South Sudan is at the same level from a low base, followed by Rwanda (7.8%), Ethiopia, which does not yet have a stock exchange (7.7%).
Côte d’Ivoire (7.5%), and Senegal (6.9%), the last two of which share the Bourse Régionale des Valeurs Mobilières (BRVM) regional exchange so Top 250 company investors can benefit.
Share prices and thus market cap values are also affected by interest rates, including margins and earnings at top banks.
In 2018 rising interest rates in the US lured capital to the dollar and drew support from emerging and frontier shares. Stockbroker Exotix.
In January said domestic interest rates will fall in Uganda, Ghana, Nigeria, Egypt and Kenya and expects improvements in banks’ profit margins and earnings in Nigeria, Kenya and Zimbabwe, with a negative impact in Uganda.
A rising oil price in 2019 affects African economies positively if they export oil, such as Angola and Nigeria, or negatively if they are importers.
By sector, look for oil and gas exploration shares as well as oil and gas companies in the upstream end.
Growth in the Nigerian economy and other oil exporters could mean more demand for products such as construction materials including cement.

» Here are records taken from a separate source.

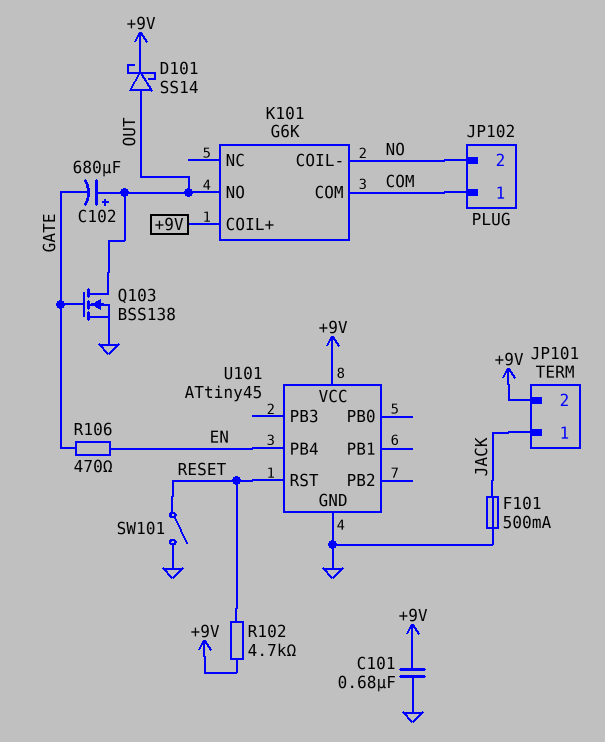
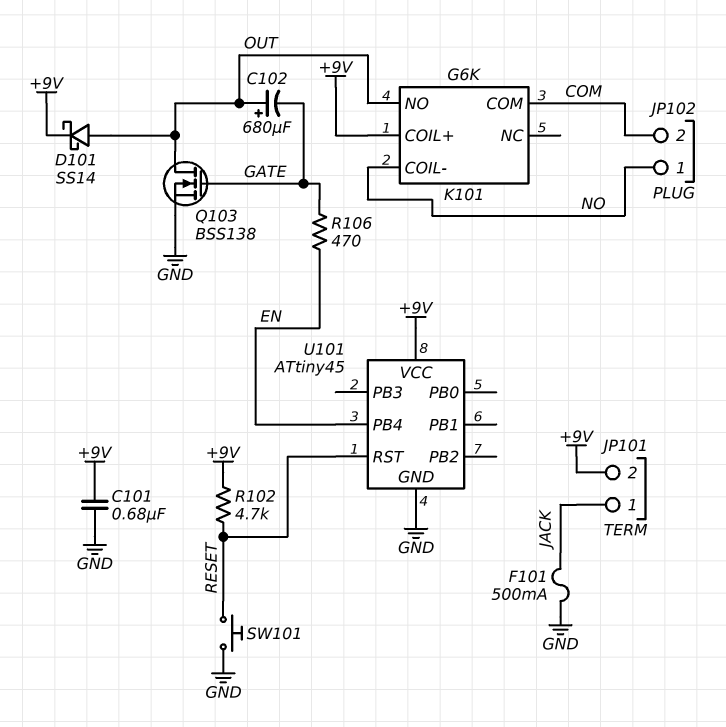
JP102 pin 1: COM -> NO
JP102 pin 2: NO -> COM
SW101: switch (GND, RESET) -> button (GND, RESET)

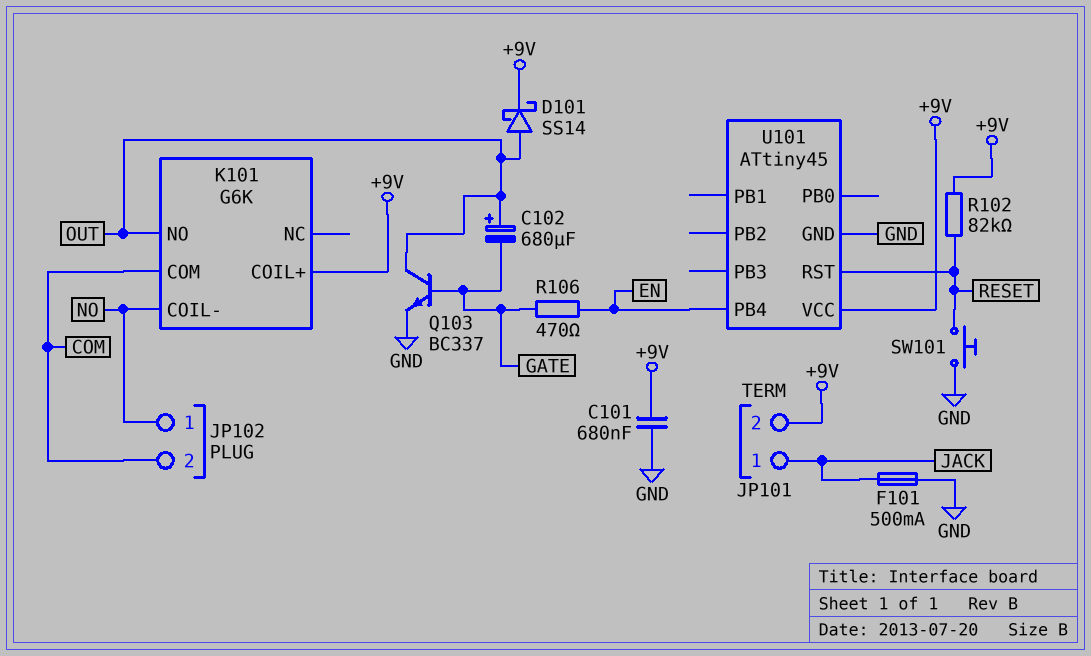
Q103: NMOS BSS138 (G GATE, D OUT, S GND) -> NPN BC337 (B GATE, C OUT, E GND)
R102: 4.7k (+9V, RESET) -> 82k (+9V, RESET)

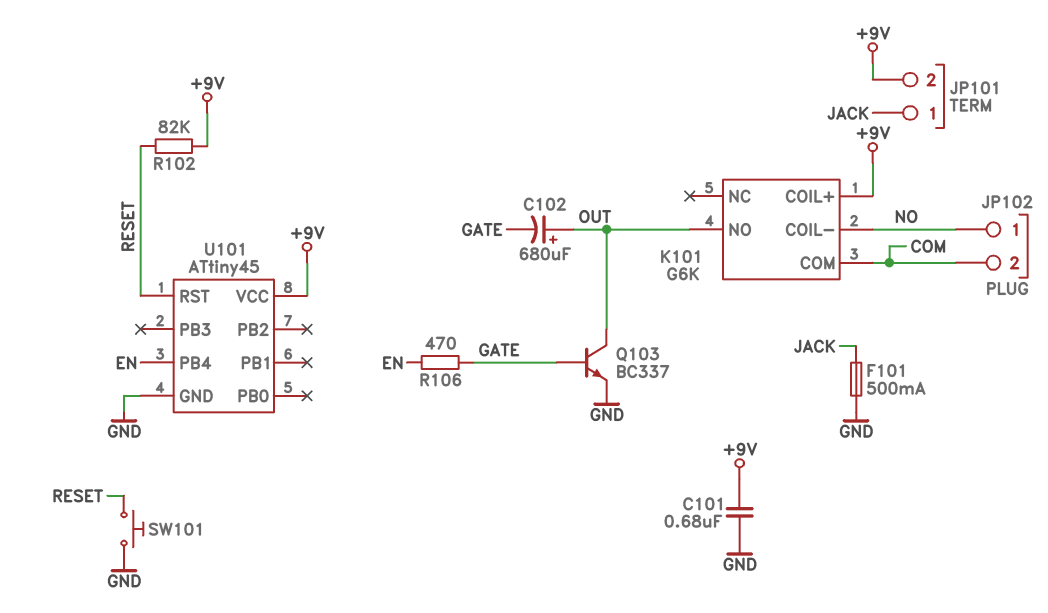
D101: schottky SS14 (A OUT, K +9V) -> none

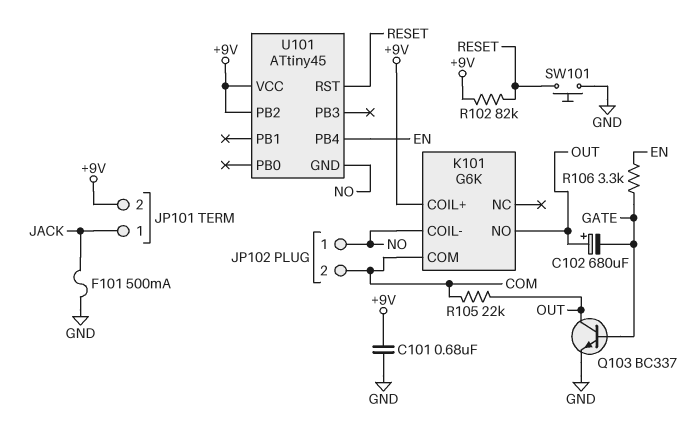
R105: none -> 22k (COM, OUT)
R106: 470 (EN, GATE) -> 3.3k (EN, GATE)
U101 pin GND: GND -> NO
U101 pin PB2: none -> +9V

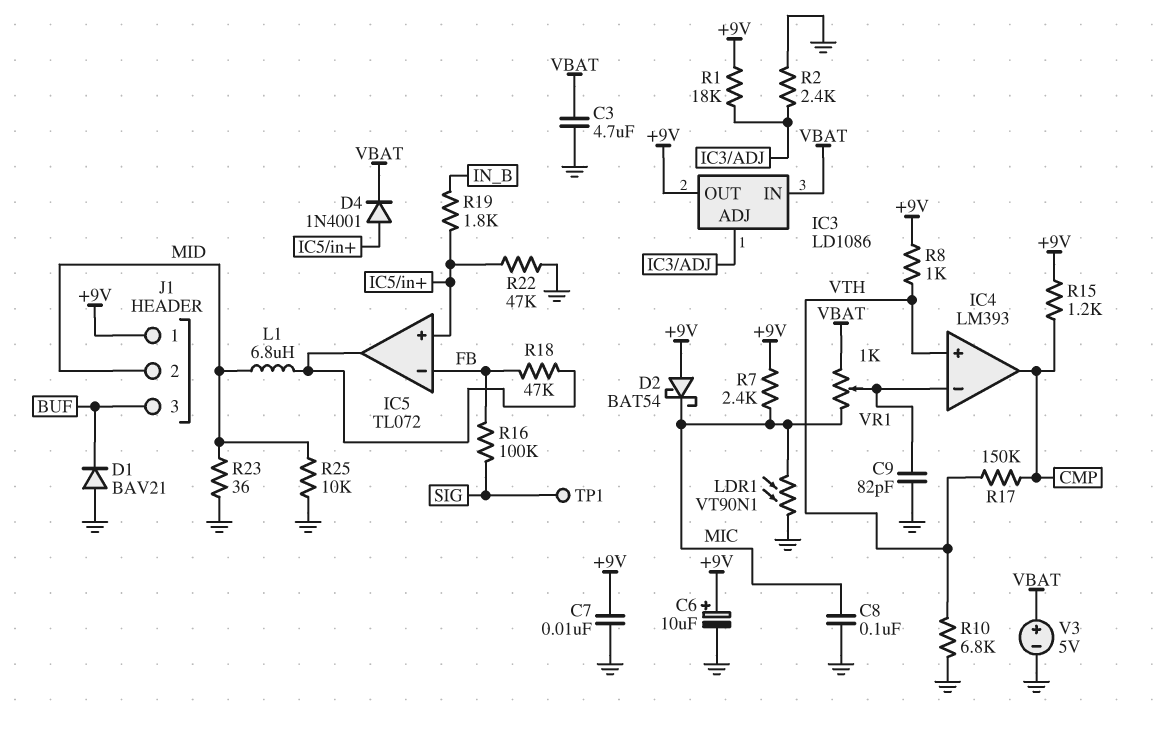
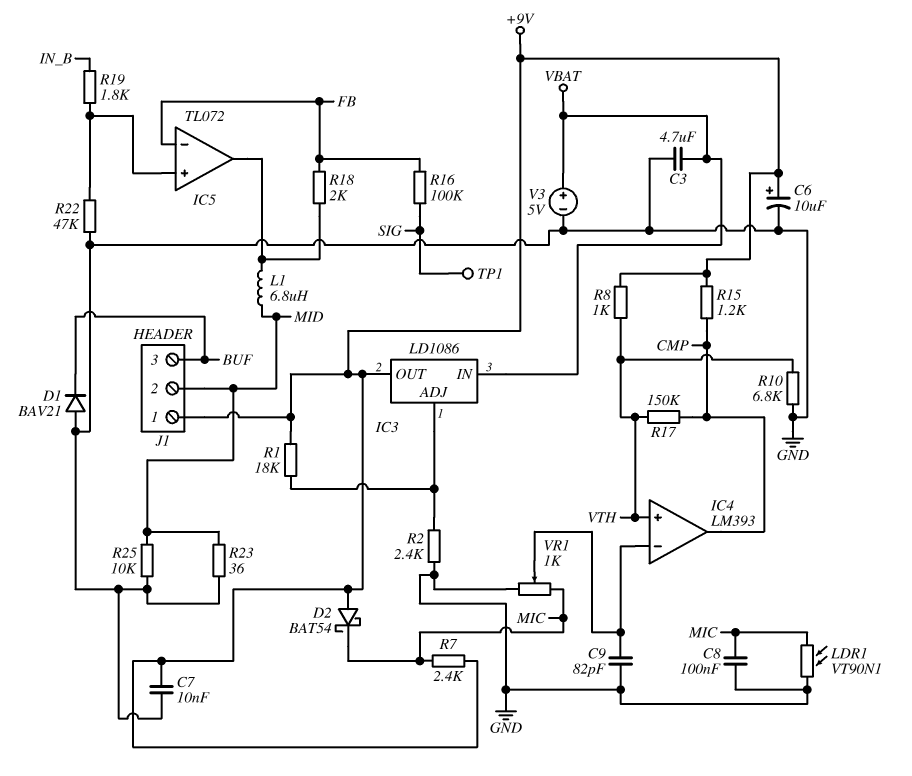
D4: diode 1N4001 (A IC5/in+, K VBAT) -> none
R18: 47k (FB, IC5/out) -> 2k (FB, IC5/out)
VR1: 1k (MIC, VBAT, wiper IC4/in-) -> 1k (GND, MIC, wiper IC4/in-)

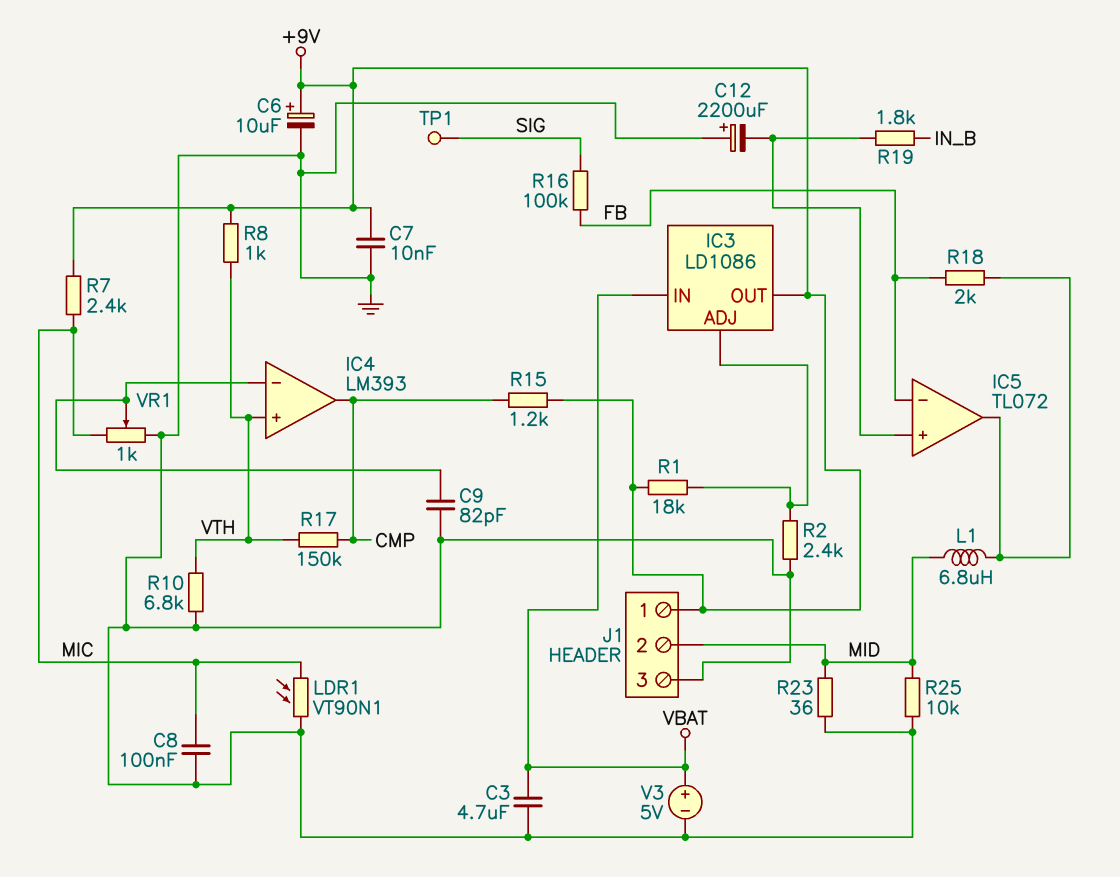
C12: none -> 2200uF (plus GND, minus IC5/in+)
D1: diode BAV21 (A GND, K BUF) -> none
D2: schottky BAT54 (A +9V, K MIC) -> none
J1 pin 3: BUF -> GND
R22: 47k (GND, IC5/in+) -> none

However, it will mean a slower year for utilities such as electricity generators that depend on oil inputs.
In Egypt the industrial companies look promising, particularly in a positive economic outlook.
There is also likely to be more growth in manufacturers of fertilisers and commodity chemicals including scope to increase selling prices without reducing demand from their customers.
Consumer companies have been scrambling to meet growing demand from customers.
A rise in interest rates would affect high-growth companies that are heavily leveraged with debt to repay and are competing through low profit margins but have not yet built strong brands.
Multinational companies should be less affected, as they borrow less from external sources, have built strong consumer brands and manage costs well.